Le 14 novembre, une demande de levée d’immunité parlementaire de Jean-Marie Dore a été adressée au Président de l’Assemblée Nationale. Toutefois, cette question n’a pas été mise à l’ordre du jour de l’Assemblée. Jean-Marie Dore a été libéré dans la nuit du 14 au 15 novembre, à la suite d’une forte mobilisation.

 S’agissant de la préparation des élections, la FIDH a constaté la décision des partis d’opposition de boycotter l’élection présidentielle. Cette situation est le résultat direct de la rupture du dialogue national, initié en juillet 2003, sur les questions électorales et générales. Ce dialogue, auquel avait pris part des membres du gouvernement, des représentants des partis politiques (mouvance présidentielle et opposition et des représentants de la société civile, a été définitivement suspendu fin octobre après l’annonce unilatérale, par les autorités, de l’adoption d’un décret fixant la date des élections présidentielles pour le 21 décembre 2003.

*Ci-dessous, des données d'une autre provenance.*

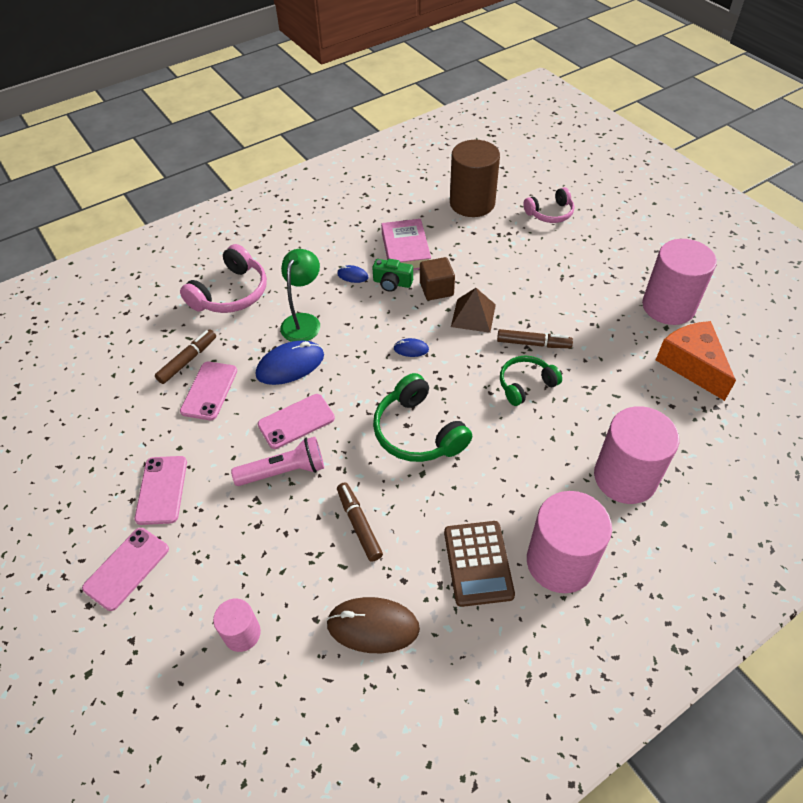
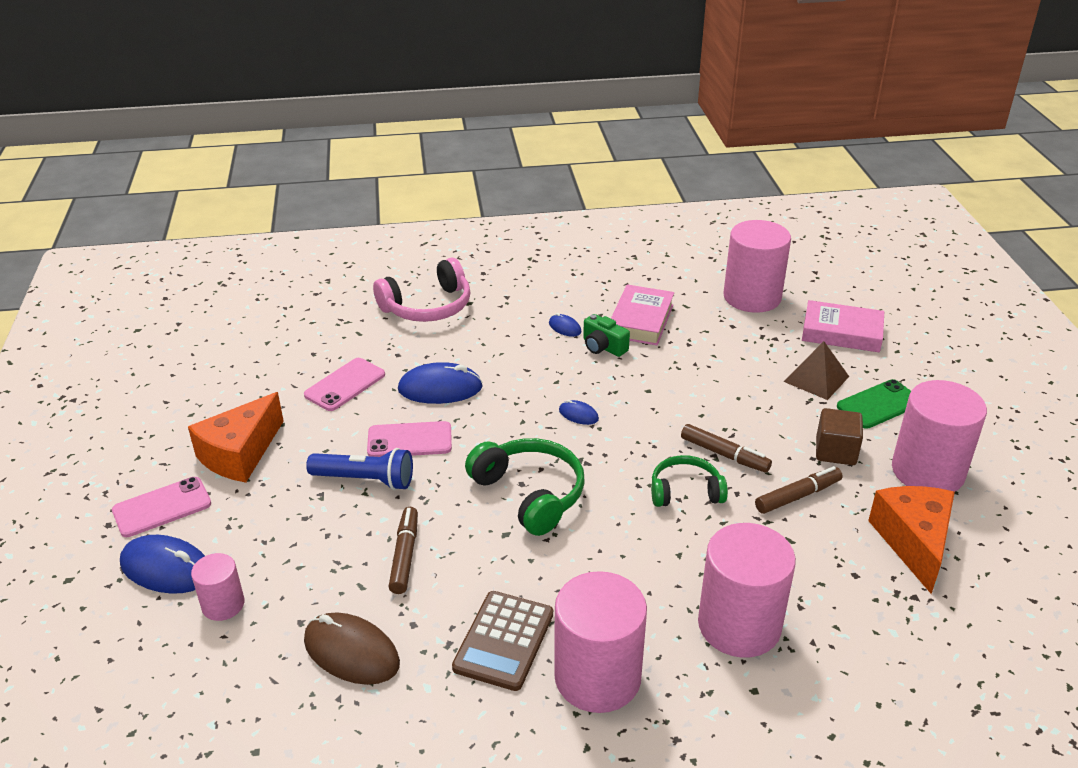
camera: 25 degrees right, 15 degrees down
(162, 490) = (240, 454): pink phone -> orange cheese
(170, 623) = (166, 568): none -> blue mouse
(188, 360) = (344, 352): brown marker -> brown marker (798, 496)
(284, 471) = (365, 480): pink flashlight -> blue flashlight
(303, 321) = (482, 353): green lamp -> none
(418, 432) = (529, 494): green headphones -> green headphones turned 150 degrees clockwise
(436, 289) = (649, 367): brown cube -> brown cube (835, 451)
(472, 203) = (752, 297): brown cylinder -> pink cylinder
(473, 315) = (673, 405): brown pyramid -> brown pyramid (816, 379)
(550, 213) = (841, 332): pink headphones -> pink book
(608, 264) = (879, 404): none -> green phone

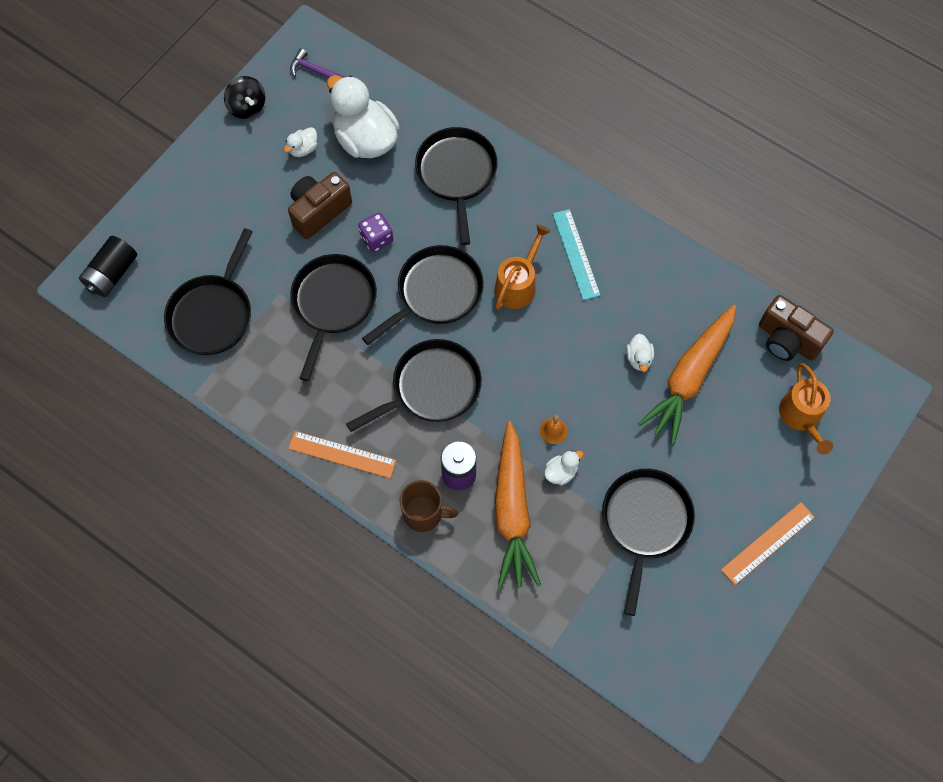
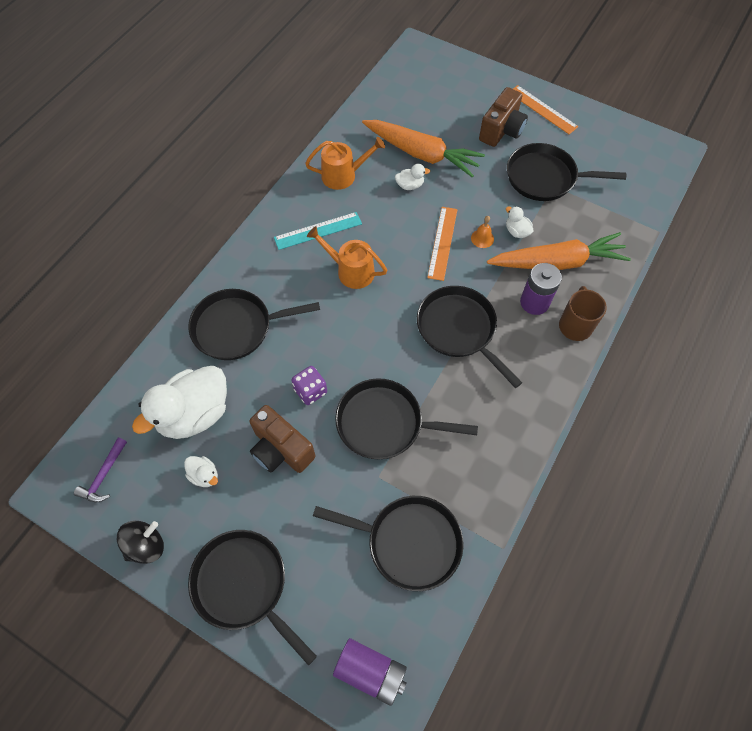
camera: 95 degrees left, 5 degrees down
(112, 274) = (370, 671): black battery -> purple battery
(342, 454) = (536, 396): orange ruler -> orange ruler (442, 243)
(436, 292) = (364, 334): black pan -> black pan (243, 585)
(787, 340) = (383, 99): brown camera -> brown camera (501, 131)
(801, 416) = (442, 91): orange watering can -> orange watering can (343, 175)

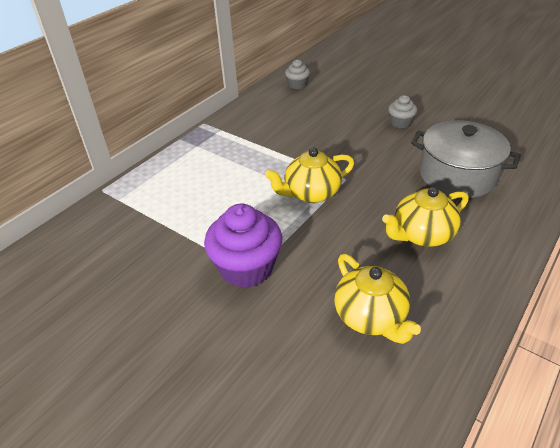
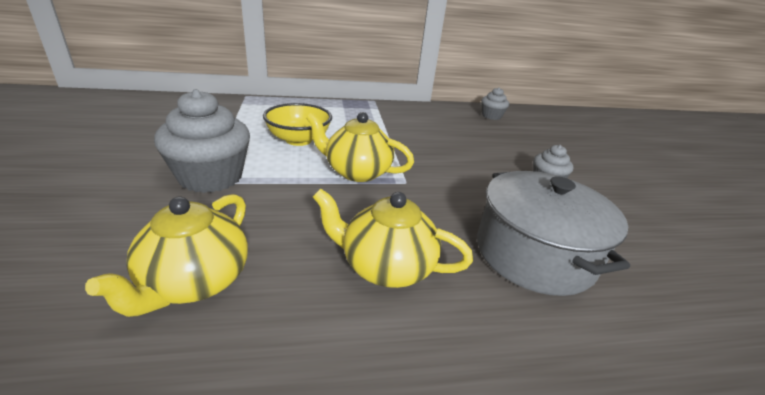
camera: 40 degrees right, 10 degrees down
(232, 198) = (298, 140): none -> yellow bowl
(246, 267) = (211, 177): purple cupcake -> grey cupcake

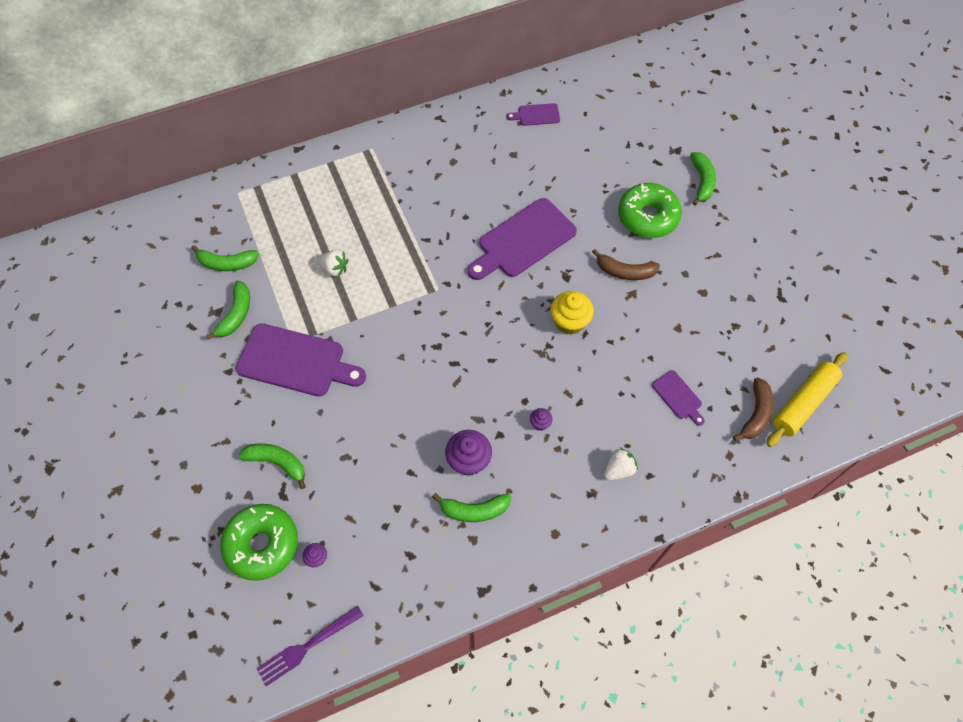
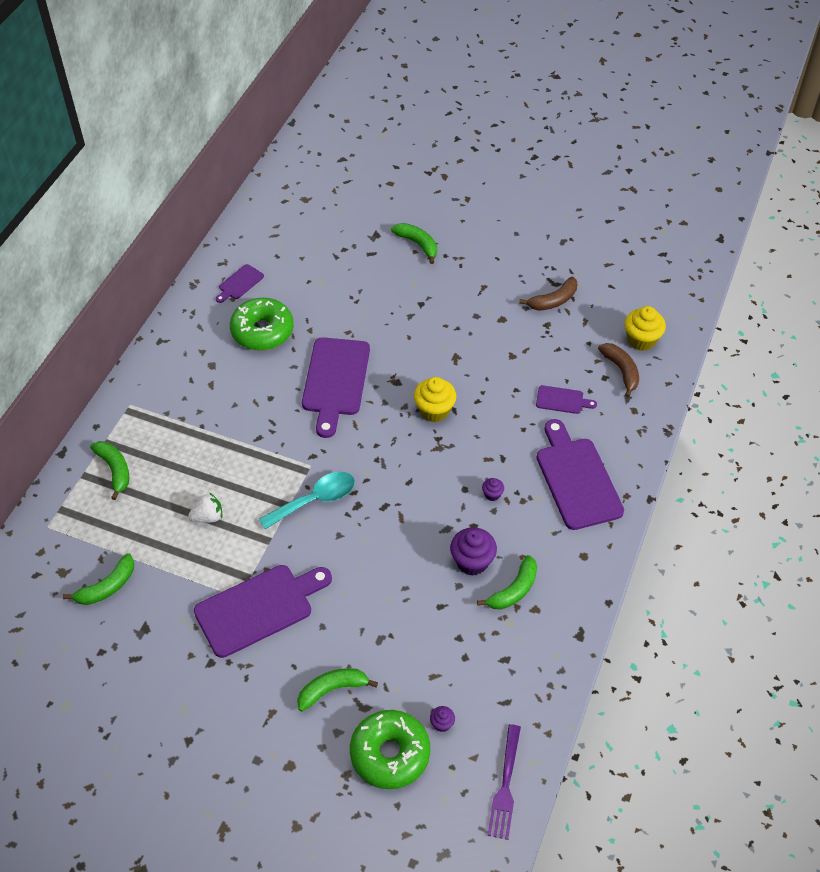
camera: 45 degrees left, 10 degrees down
(236, 314) = (164, 617): green banana -> green banana (115, 470)
(413, 317) = (315, 500): none -> turquoise spoon
(618, 469) = (577, 479): white strawberry -> purple cutting board
(625, 271) = (434, 346): brown banana -> brown banana (553, 301)
(647, 217) = (407, 296): green donut -> green donut (262, 331)
(803, 403) = (641, 340): yellow rolling pin -> yellow cupcake

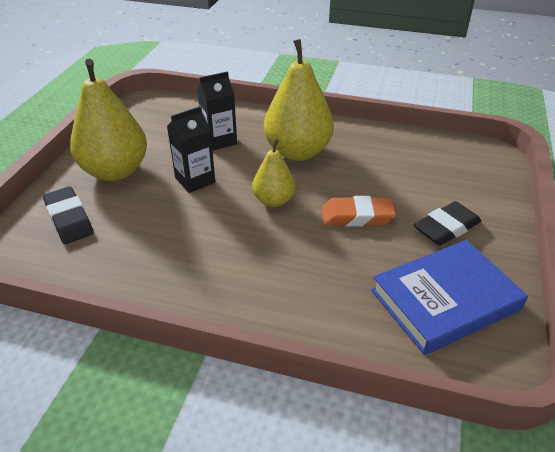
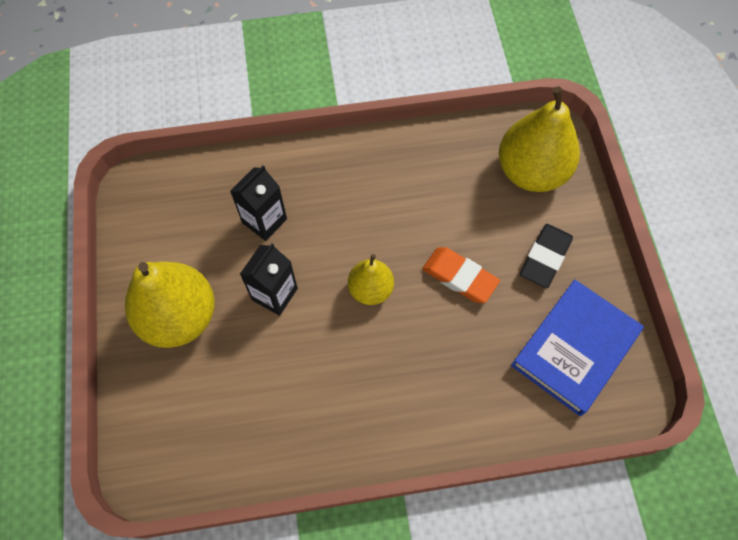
camera: 25 degrees left, 25 degrees up
(69, 219) = (179, 406): black eraser -> none
(297, 152) = (358, 205): yellow pear -> yellow pear (531, 171)
(357, 216) = (459, 277): orange eraser -> orange eraser turned 60 degrees clockwise

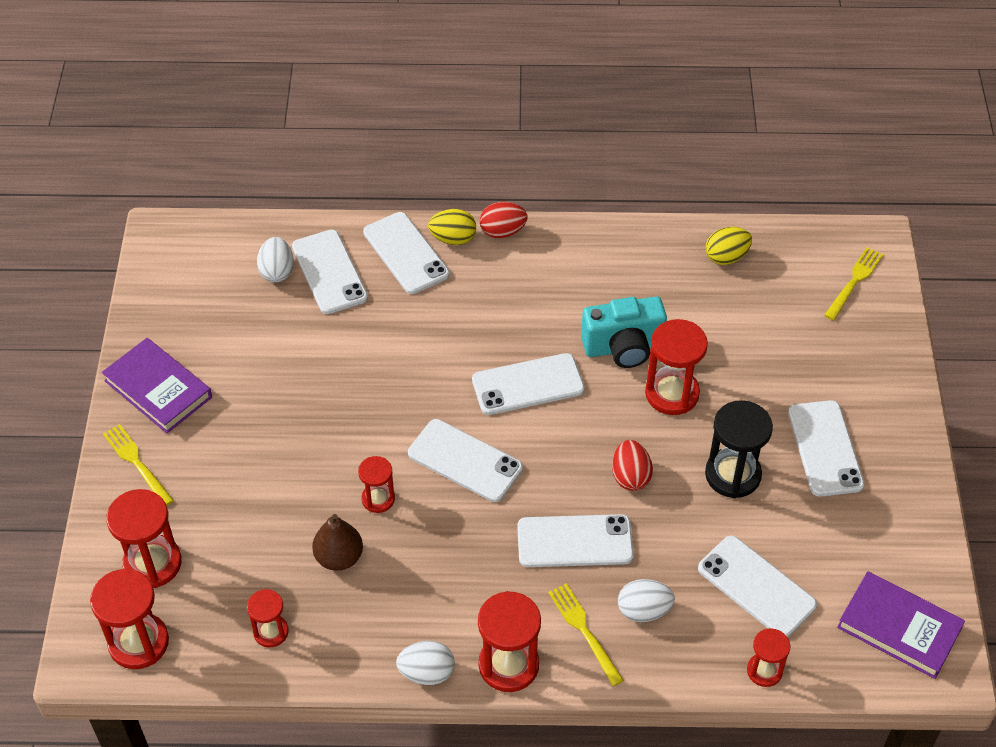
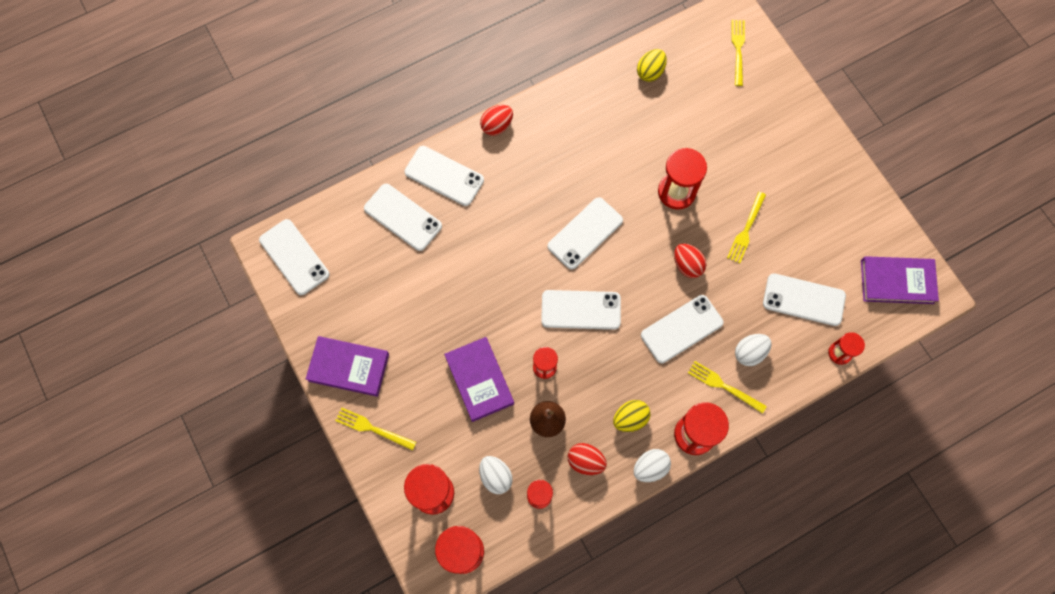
camera: 30 degrees left, 20 degrees up
(277, 271) = (367, 235): white egg -> white egg (495, 476)
(292, 474) = (479, 380): none -> purple book
(353, 624) = (585, 461): none -> red egg
(453, 239) = (468, 148): yellow egg -> yellow egg (630, 418)
(623, 347) = (627, 174): turquoise camera -> none
(732, 475) = (746, 230): black hourglass -> yellow fork
(825, 448) = (788, 182): white phone -> white phone (294, 257)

Enfin, sur huit candidatures présentées (pratiquement toutes issues de la mouvance présidentielle, la Cour Suprême n’en a retenu que deux écartant les autres arguant de vices de procédure.
Ainsi, cette élection se jouera uniquement entre Lansana Conte, président actuel, et Mamadou Boyhé Barry, député de l’Assemblée Nationale.

Cette situation confirme les craintes de la FIDH s’agissant de la volonté du pouvoir actuel de se maintenir en place à tout prix. Les quelques signes positifs que constituaient l’amorce de dialogue national et la loi d’amnistie du 9 novembre 2003 - au bénéfice des opposants politiques et notamment d’Alpha Condé, leader du Rassemblement du peuple de Guinée - seront restés au final lettre morte.

Les récents événements témoignent d’un climat de vive tension politique, aggravé par une situation économique préoccupante (pauvreté croissante, inflation en forte augmentation…) et un climat de violence lié la présence de groupes armés en Guinée forestière.

Cette situation est d’autant plus inquiétante qu’elle s’inscrit dans un contexte particulièrement tendu dans la sous-région, dû notamment aux conflits en Côte d’Ivoire, Libéria et Sierra Leone [, la Guinée devant en outre accueillir chaque jour un nombre croissant de réfugiés] (partie supprimée).

La FIDH craint, au regard des faits constatés au cours de sa mission, une dégradation de la situation à l’approche de l’élection présidentielle.

La FIDH appelle les autorités guinéennes à instaurer les conditions nécessaires à la reprise du dialogue national et à garantir le déroulement d’élections présidentielles libres et démocratiques dans le respect des valeurs inhérentes à un Etat de droit. La FIDH les appelle en outre à garantir, en toutes circonstances, le respect des droits de l’Homme et des libertés fondamentales en Guinée.